現在2年生の国語では、太宰治の『走れメロス』を読んでいます。長年小説教材として教科書に採用されており、多くの人が国語の授業で読んだ経験のあるであろう、言わずと知れた大名作。太宰治という作家名も、『走れメロス』という作品名も、ほとんどの生徒が「聞いたことある!」「知ってる!」という反応でした。

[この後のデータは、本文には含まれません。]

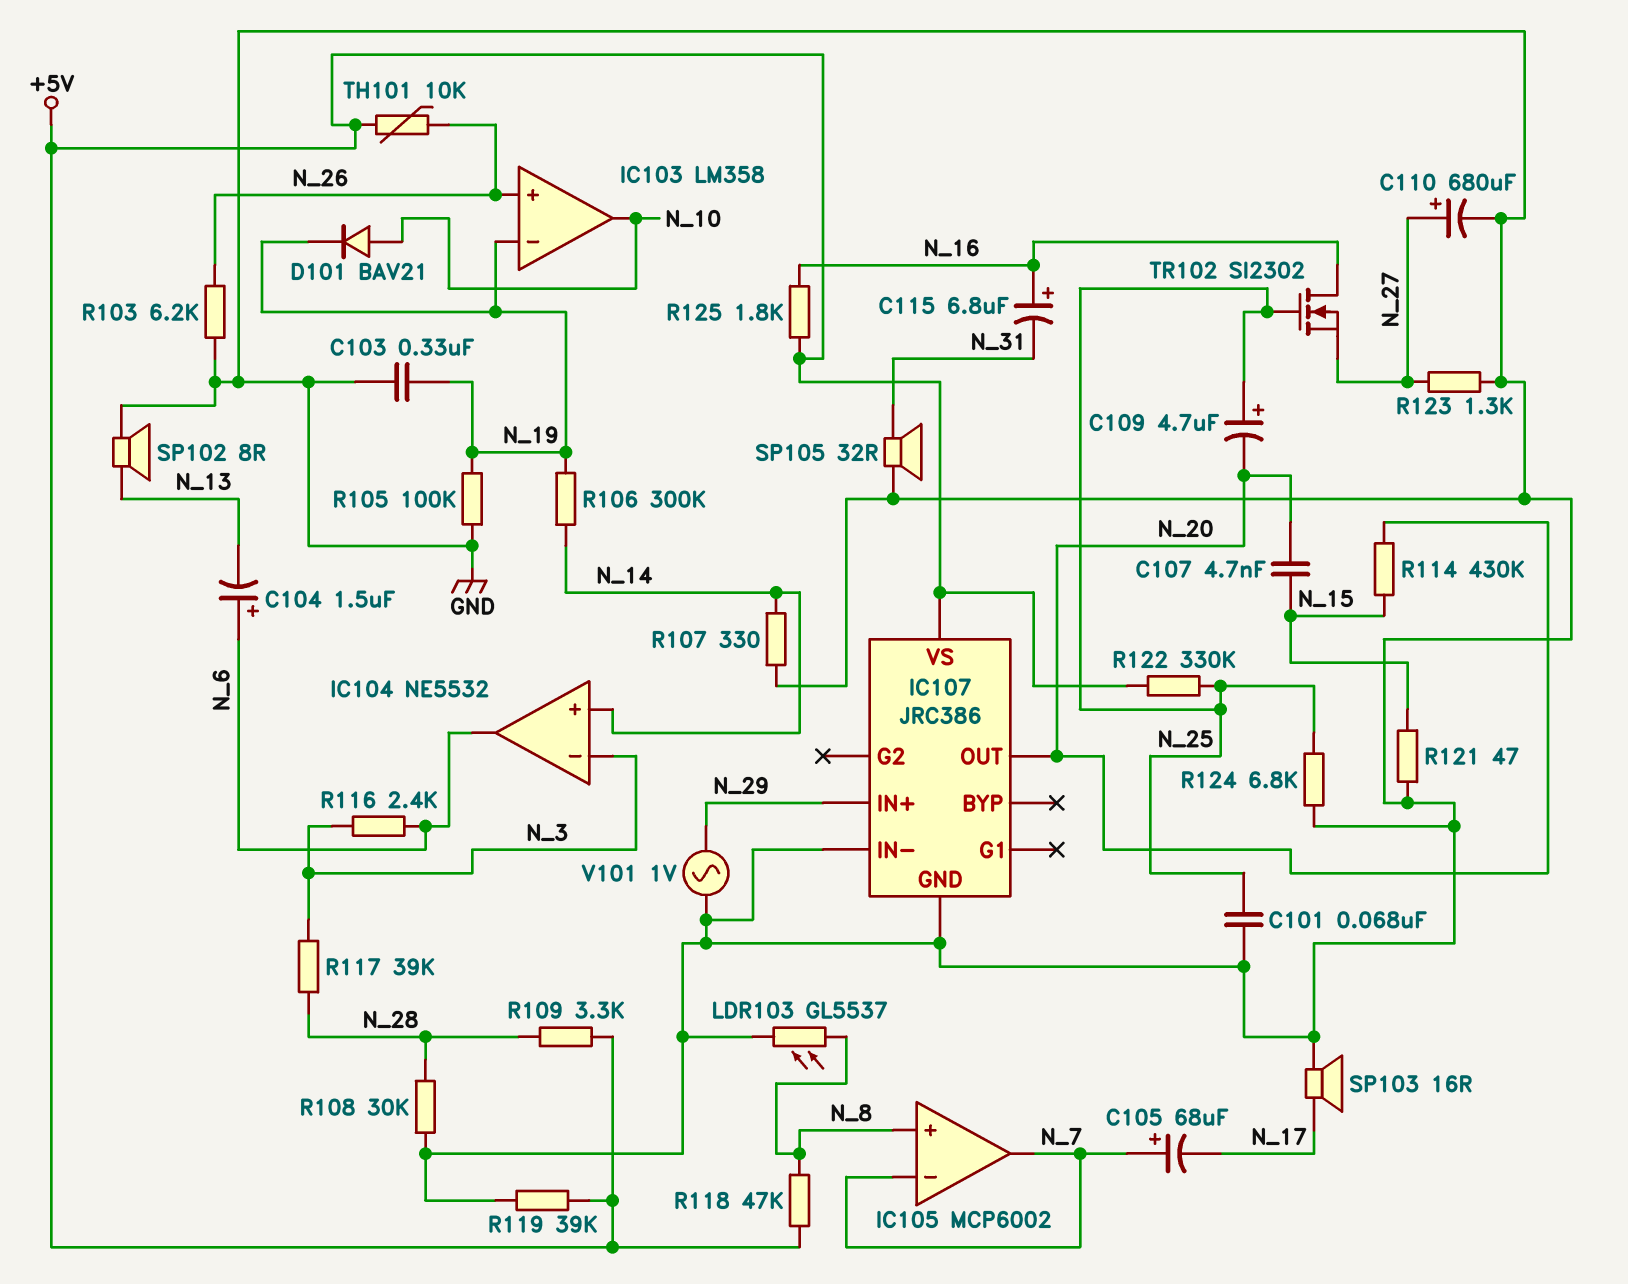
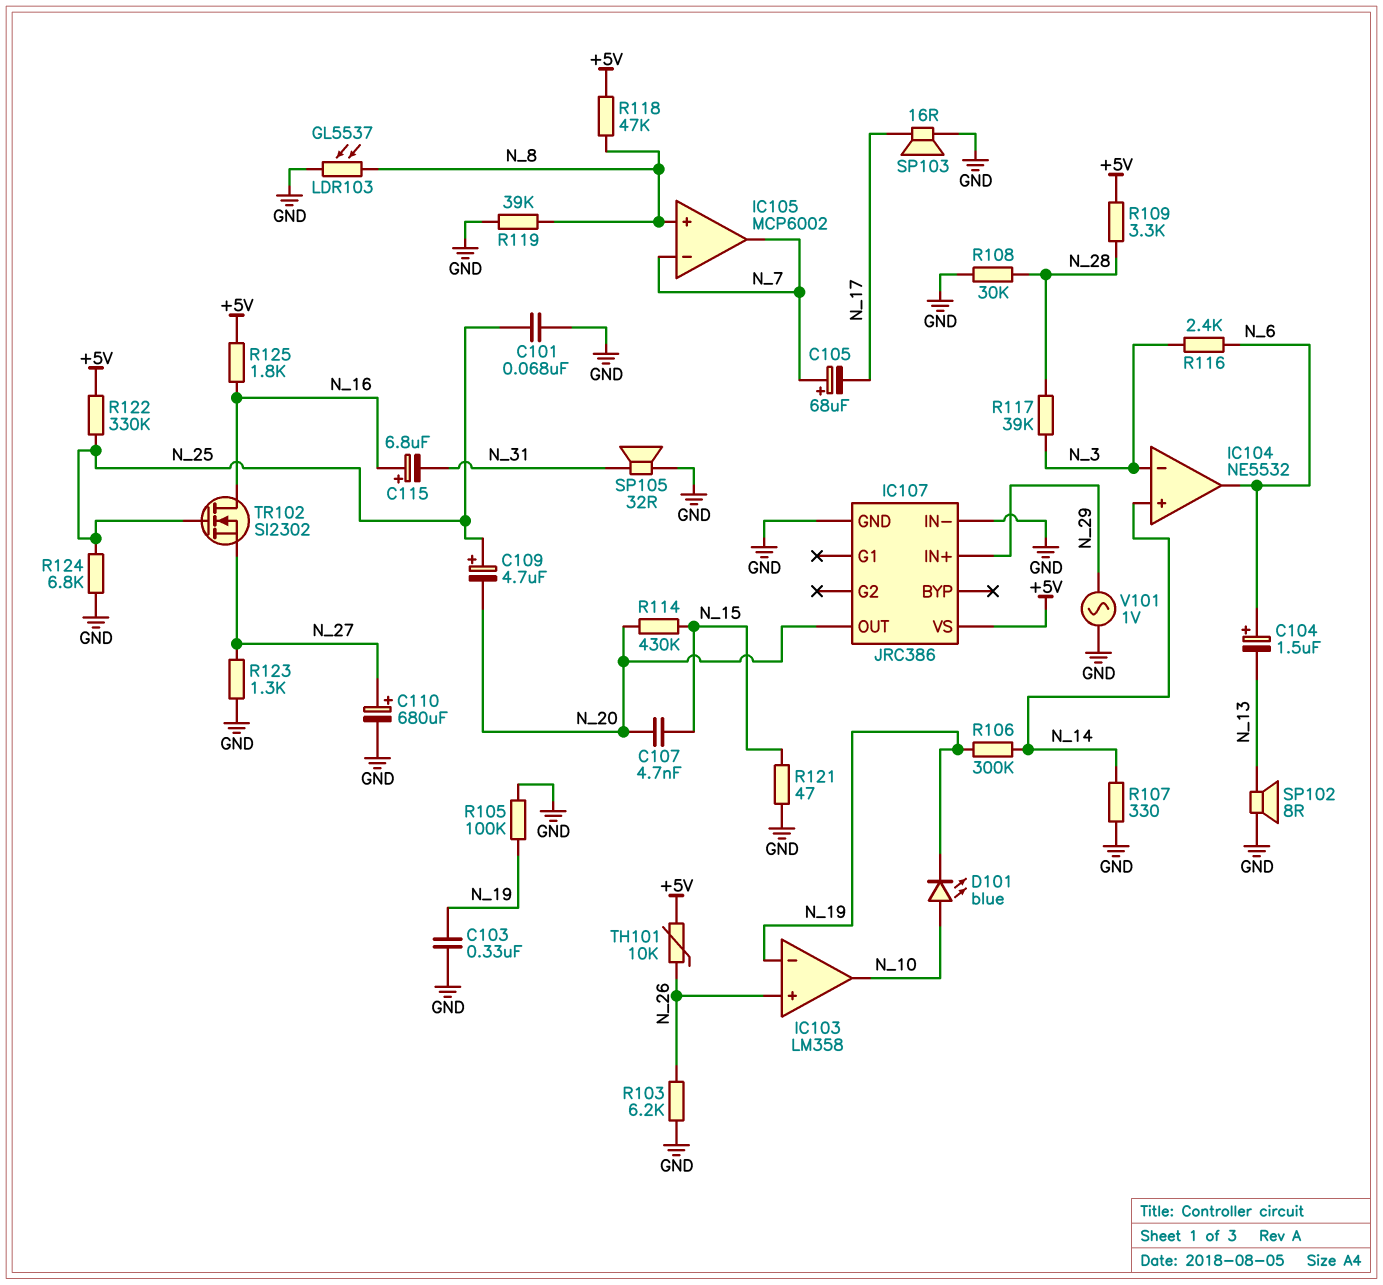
D101: diode BAV21 (A N_10, K N_19) -> LED blue (A N_10, K N_19)
R119: 39k (+5V, GND) -> 39k (GND, N_8)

今日は、メロスが王との約束を果たすために村を出発し、自身が処刑されるまでの猶予をもらう身代わりに置いてきた親友フィロストラトスが待つシラクスの町へと急ぐ場面についての学習でした。道中いくつもの困難とたたかうメロス。情景の変化とともに心情も大きく変化していきます。本文の語句を根拠にしてその変化を読み取るために、今回は心情曲線を活用しました。心情曲線とは、場面ごとの登場人物の心情の変化を、グラフのように視覚化して表したものです。「この場面では、この言葉があるからメロスの心情曲線はポジティブな上向きなんじゃないか」「ここは『ふてくされた根性』と書いてあるからネガティブな心情で下向きなんじゃないか」と、グループで考えを共有することができていました。
私が想定しているよりもはるかに充実したワークシートに仕上げている生徒もいて驚きましたし、又、他の生徒もそれを見て気づきや学びを得ている様子がうかがえました。見えないものを、見えるものから限定して推し量り、想像し、捉える力は、文章読解に限らずいろいろな物事を考えることに有効です。引き続きがんばっていきましょう。
次回は、シラクスの町へ急ぐメロスの「私は、なんだか、もっと恐ろしく大きいもののために走っているのだ。」というセリフについて考えます。